Source: Atlas Obscura | May 03, 2018

Oak Ridge, Tennessee, once home to 75,000, went up fast and under the radar. But it was built to last, too.

Some residents decorated their government-issued trailers with trellises and flowers. EDWARD WESTCOTT/NATIONAL ARCHIVES AND RECORDS ADMINISTRATION 1,049

Bill Wilcox was proud of his town. He’d been there since the beginning—before farmland gave way to dormitories and houses and lawns, before the ribbons of roads and sidewalks were laid down, before a single ball had rolled down a lane at the bowling alley. Before it even had a name.

When Wilcox arrived in this part of East Tennessee in 1943, soon after graduating from college with a degree in chemistry, he was among the first residents of the place that would eventually be called Oak Ridge. Wilcox lived and worked there for decades, and he later became the town’s historian. “Can’t image a better place to live,” he told an interviewer in 2013.

But Oak Ridge isn’t like most of the country’s other suburbs. The town was conceived and built by the United States government in the early 1940s as base for uranium and plutonium work, as part of the Manhattan Project. As the nuclear effort marched along, the town grew, too. By 1945, a dense suburb had taken shape, home to roughly 75,000 people. At war’s end, Oak Ridge was the fifth-largest city in the state—and all along, it was supposed to be a secret.

 A government in search of a site for a secret enclave could do worse than Oak Ridge. The Clinch River ran nearby, local topography provided a natural buffer, and East Tennessee offered an abundance of electrical power for engineers, since it had just been electrified by the New Deal. The location, roughly 20 miles from Knoxville, was relatively remote, and close to train lines without being right on top of them. Before the federal government acquired 59,000 acres, the existing town, such as it was, consisted mostly of a patchwork of farmland nestled in valleys. By scattering work sites, the engineers reasoned, they could hedge their bets against catastrophe. If something went terribly wrong at one site, perhaps the hills could contain a fire or explosion.

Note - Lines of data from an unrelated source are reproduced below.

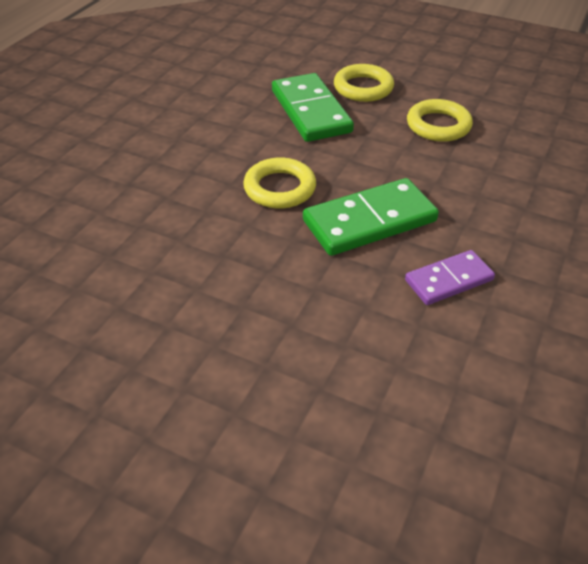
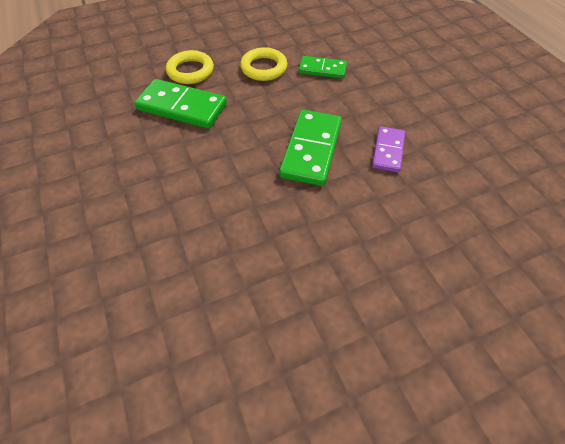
camera: 50 degrees left, 10 degrees up
(280, 188) = (238, 169): yellow ring -> none
(501, 164) = (322, 69): none -> green domino

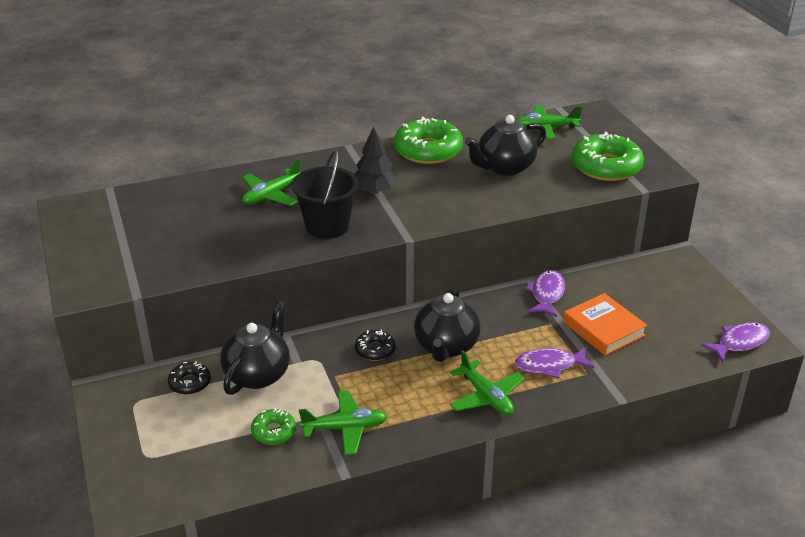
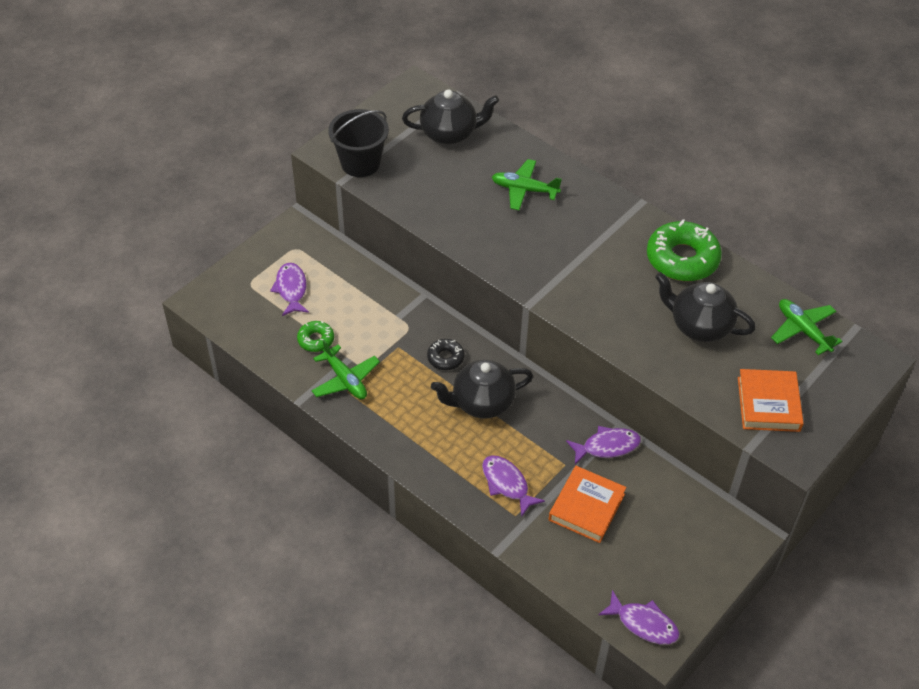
camera: 60 degrees right, 15 degrees up
(187, 426) = (291, 289): none -> purple fish
(190, 383) = (334, 267): black donut -> none
(258, 374) = (369, 300): black teapot -> black teapot (449, 133)
(327, 226) = (507, 245): black bucket -> black bucket (360, 163)
(374, 190) = (584, 251): black tree -> none
(486, 396) = (438, 454): green plane -> none
(606, 167) = (768, 404): green donut -> orange book

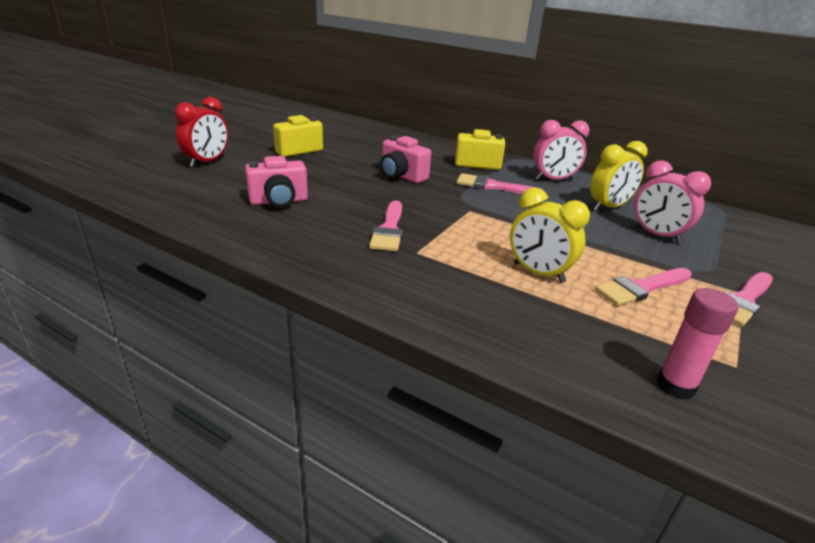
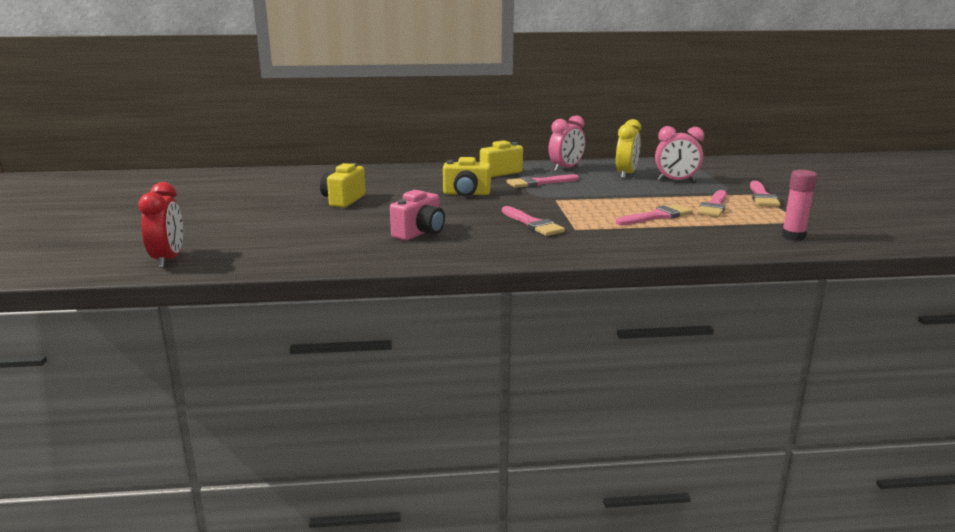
camera: 35 degrees left, 10 degrees down
(207, 162) = (289, 228): red clock -> red clock (168, 260)
(401, 176) = (466, 194): pink camera -> yellow camera
(538, 273) = (657, 216): yellow clock -> pink brush

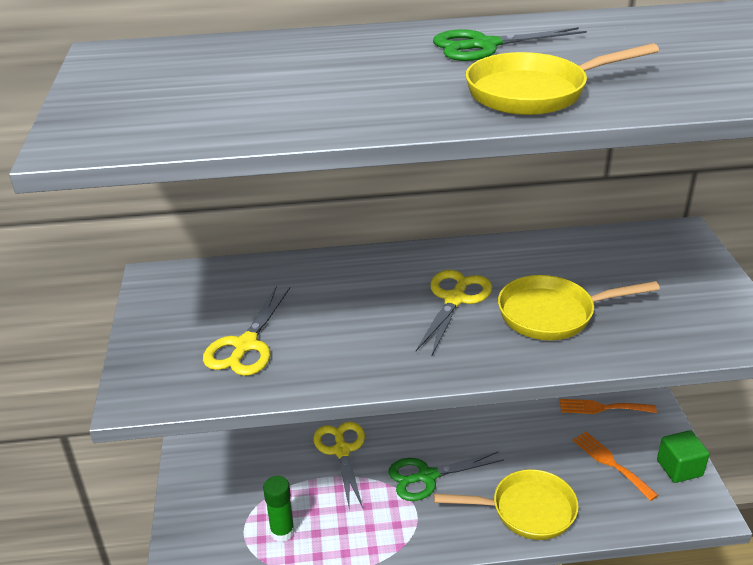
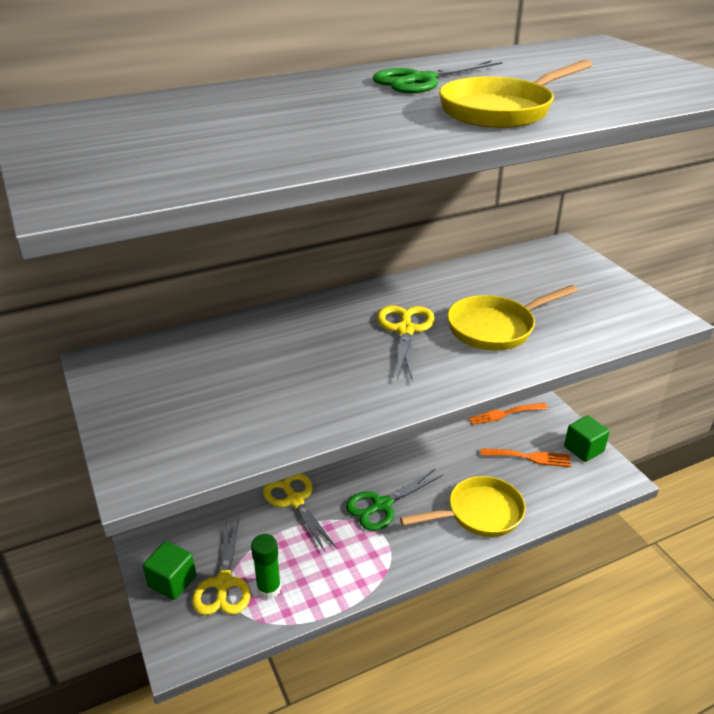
camera: 20 degrees left, 0 degrees up
(198, 501) = (172, 581): none -> green cube
(246, 345) = (229, 407): yellow scissors -> yellow scissors (223, 583)
(611, 463) = (529, 457): orange fork -> orange fork turned 150 degrees clockwise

In 1942, before Oak Ridge was a nuclear factory town, it was largely farmland and homesteads.

In 1942, under the instructions of Leslie R. Groves, the U.S. Army Corps of Engineers officer directing the Manhattan Project, the government approached the families that lived there—some of whom had owned their farmsteads for generations—and “summarily evicted” them, says Martin Moeller Jr., senior curator at the National Building Museum and organizer of the new exhibition Secret Cities: The Architecture and Planning of the Manhattan Project. A few people filed lawsuits, but by and large, Moeller says, the plan worked. Moeller chalks this up to one of the ruses the organizers devised: They described the project as a “demolition range,” so any possible holdouts could be scared off with the threat of near-constant explosions. The lie was “a relatively successful one that people didn’t question,” Moeller says—after all, how could they have even imagined what the government had in mind? “That generally got people the hell out.”

By the time Wilcox arrived, in October 1943, things were humming along. “It was farmland, you could tell that, but there was construction going on everywhere you looked,” he recalled. His first day left a crick in his neck, he remembered, “from shaking my head all day long.” Streams of trucks and people, the clanging and banging of tools, a smattering of signs that looked, to the uninitiated, like cryptograms. The roads weren’t yet paved, and plank boardwalks stood in for sidewalks. For a little while at least.

The town scaled up fast. The laboratories took up most of the space, but rather than constructing basic dormitories for employees, the architects and designers settled on a suburban vision, a cluster of single family homes on a part of the property about one mile wide and six miles long. “It was considered vital that these very sophisticated scientists and engineers should feel very comfortable right way,” Moeller says. Their work—including producing enriched uranium—was difficult, he adds, and it was determined that “they should have all of the comforts of a real town in order to work as effectively as possible.”

A type "H" house, photographed in the 1940s.

A type “H” house, photographed in the 1940s. DOE OAK RIDGE/PUBLIC DOMAIN

To pull this off quickly and without attracting too much attention, the architects relied on prefabricated and semi-prefabricated housing. In some cases, a house might come in two halves, on the back of a truck, to be assembled on-site. Oak Ridge also included many “cemesto houses,” made from panels of cement and asbestos. These were also called “alphabet houses,” because of the way their various iterations were named. (“A” houses were fairly modest, for instance, while “D” houses included dining rooms.) Housing choice was generally associated with seniority, though allowances were sometimes made for large families. None of these dwellings were exactly luxurious, but—even at the height of anxiety about the demise of Western civilization, Moeller says—architects were prioritizing “nice, basic, comfortable American suburban houses.”